Better deal on super guarantee
Posted: August 01, 2008
New rules will see that all workers get a better deal with the superannuation contributions paid by their employers.
For most employees, their employer must pay 9% of their salary or wage into super at least quarterly. If they don’t pay the contributions on time they have to pay a fine called the Superannuation Guarantee Charge. The SGC includes the unpaid contributions plus interest and will find its way to the employee’s superannuation account.
Contributions come first
If the company you work for goes bust, unpaid wages are at the top of the list to be paid before other creditors. From 1 January 2008, any unpaid superannuation guarantee contributions joined unpaid wages in receiving preferential treatment over other creditors.
What pay?
The super guarantee is paid on your salary or wage, but does this include allowances, overtime and penalty rates? Most employers use ‘ordinary times earnings’ which includes over-award payments, commissions, most allowances and paid leave but not overtime.

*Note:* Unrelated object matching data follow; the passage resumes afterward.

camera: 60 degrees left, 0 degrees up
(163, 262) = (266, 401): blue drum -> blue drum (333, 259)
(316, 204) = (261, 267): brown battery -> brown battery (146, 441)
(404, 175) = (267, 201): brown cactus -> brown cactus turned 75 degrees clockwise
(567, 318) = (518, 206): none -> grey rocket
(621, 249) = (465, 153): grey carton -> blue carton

In the past, some employers were allowed to use different measures when determining the level of salaries and wages, but from 1 July 2008 all employers must use ordinary time earnings. Check your pay slip to see if there is a change.
The salary sacrifice trap
Salary sacrificing for most employees is one of the most tax-effective ways to get money into superannuation. Rather than paying tax at up to 46.5%, your employer pays some of your salary into superannuation where it is only taxed at 15%.

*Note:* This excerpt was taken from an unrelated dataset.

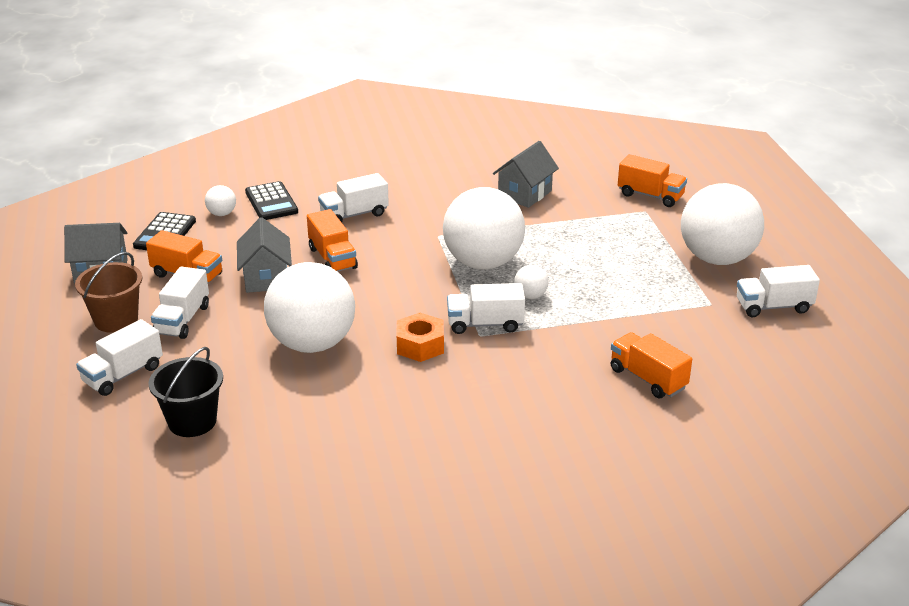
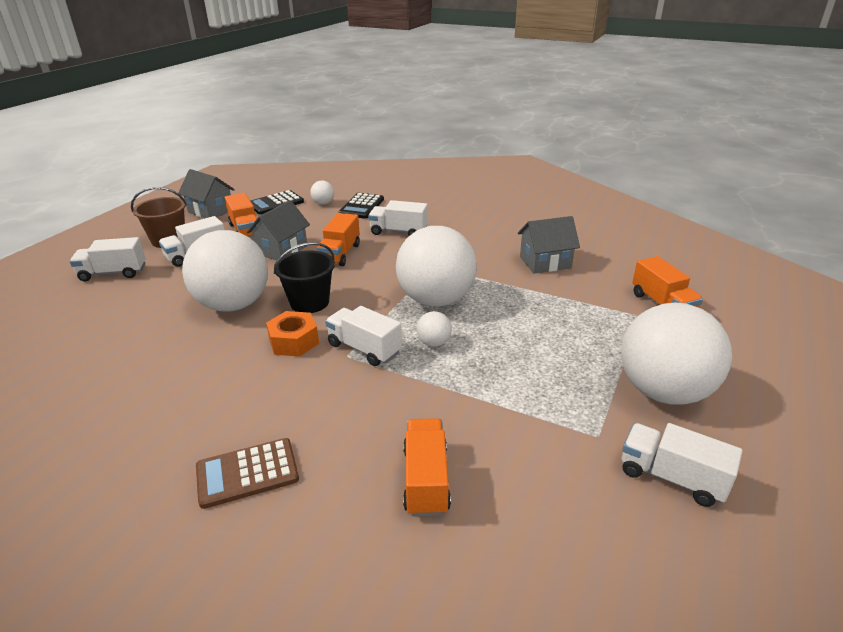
camera: 40 degrees right, 0 degrees up
(192, 421) = (87, 321): black bucket -> black bucket (309, 302)
(533, 435) = (247, 473): none -> brown calculator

Does the employer pay the 9% superannuation guarantee on your total income or on the net salary? For instance, if your total income was $60,000 but you salary sacrificed $5,000 to super your taxable income would be $55,000.
There is nothing presently in the law to stop employers paying the superannuation guarantee on the lower amount of $55,000 but many would argue that this is hardly in the spirit of the legislation.